Repeat, word for word, every line from the line holding "part: (207, 459) -> (310, 431), size x0.6" through the final line of the entries below. Skip all pictures.

Data extracted from a collection:
——————
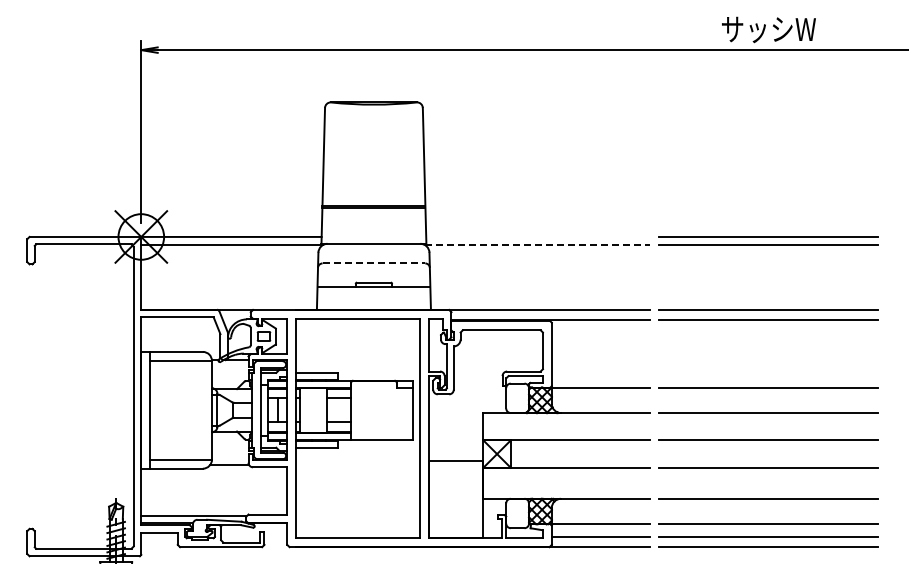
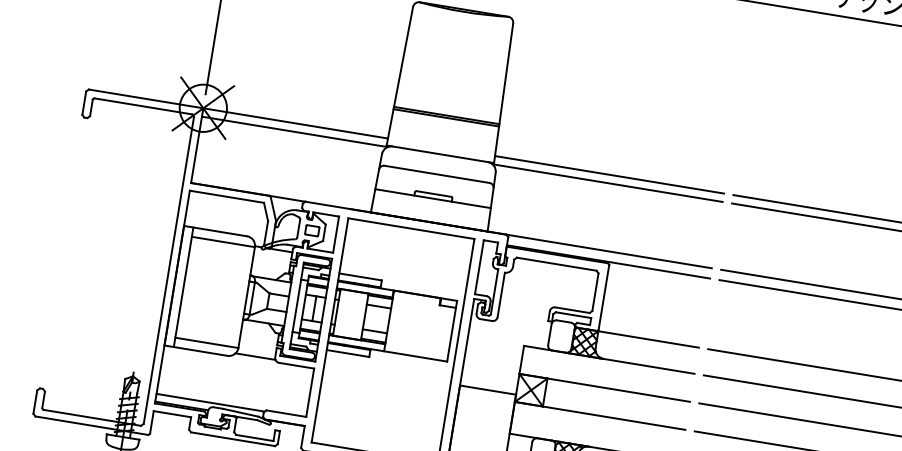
line: (537, 236) -> (609, 174), added
line: (538, 245) -> (608, 183), dashed -> solid
line: (374, 263) -> (437, 174), dashed -> solid

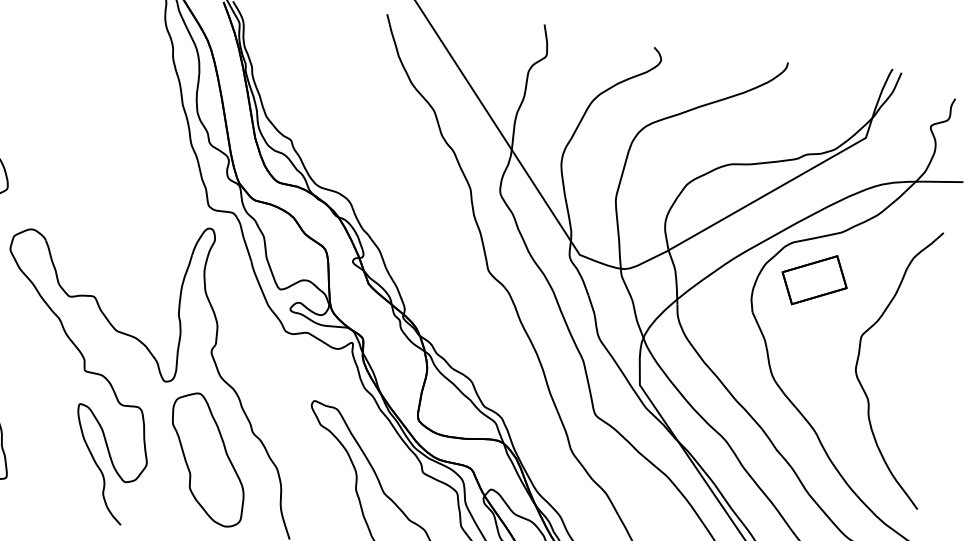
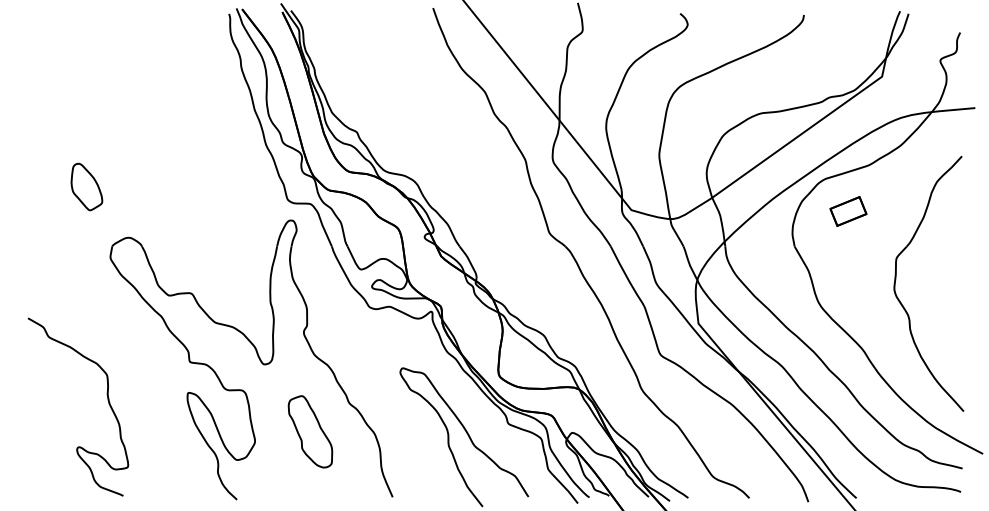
part: (814, 280) -> (848, 211), size x0.6
part: (207, 459) -> (310, 431), size x0.6

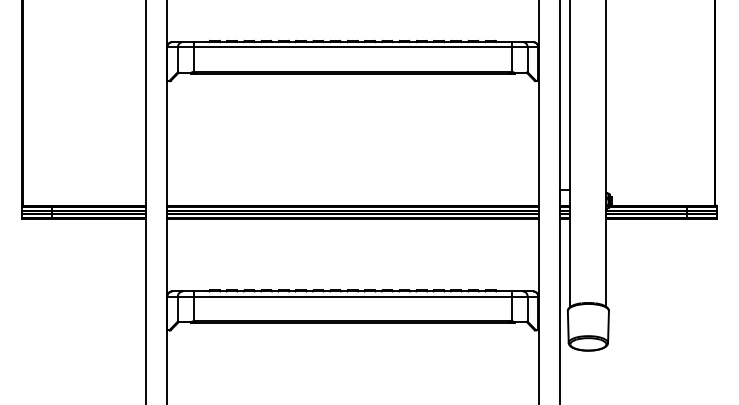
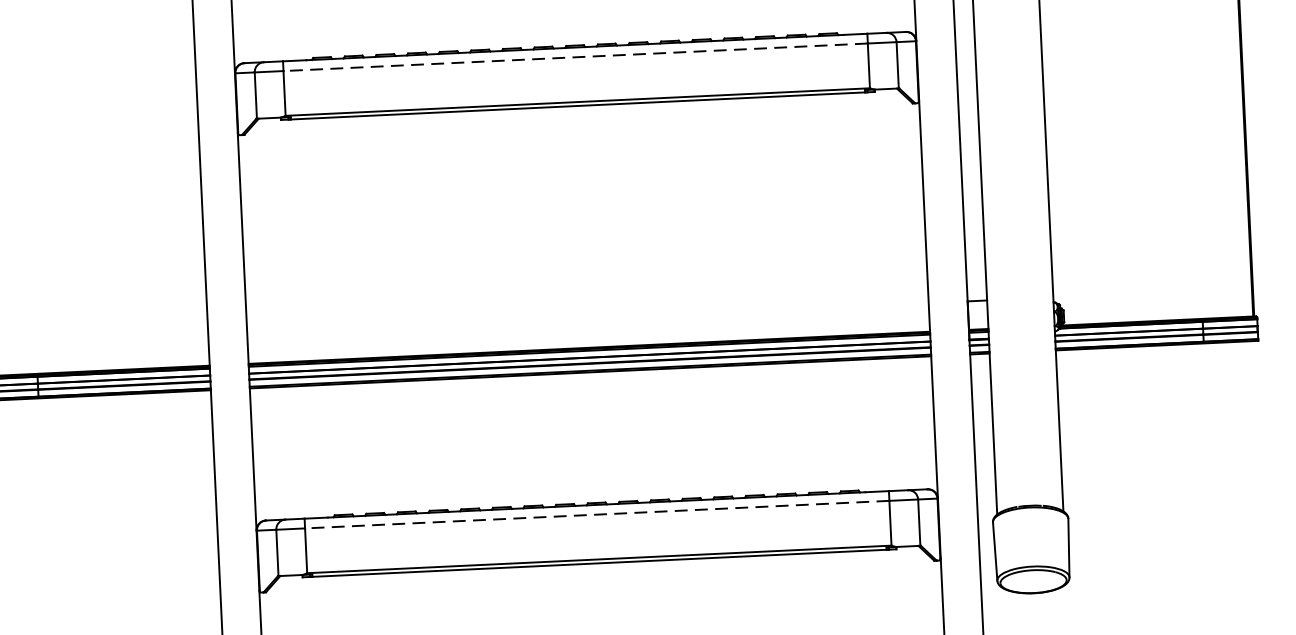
line: (352, 47) -> (575, 57), solid -> dashed
line: (352, 296) -> (596, 514), solid -> dashed

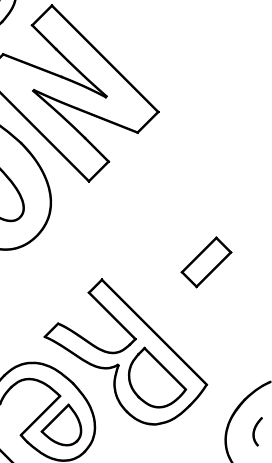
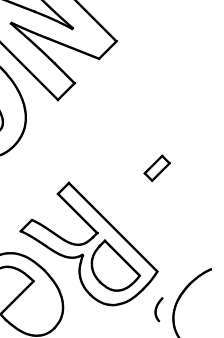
part: (206, 262) -> (157, 168), size x0.6
part: (61, 424) -> (34, 305), removed
part: (257, 431) -> (158, 309), moved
——————
Finished task:
part: (207, 459) -> (310, 431), size x0.6

line: (352, 47) -> (575, 57), solid -> dashed
line: (352, 296) -> (596, 514), solid -> dashed

part: (206, 262) -> (157, 168), size x0.6
part: (61, 424) -> (34, 305), removed
part: (257, 431) -> (158, 309), moved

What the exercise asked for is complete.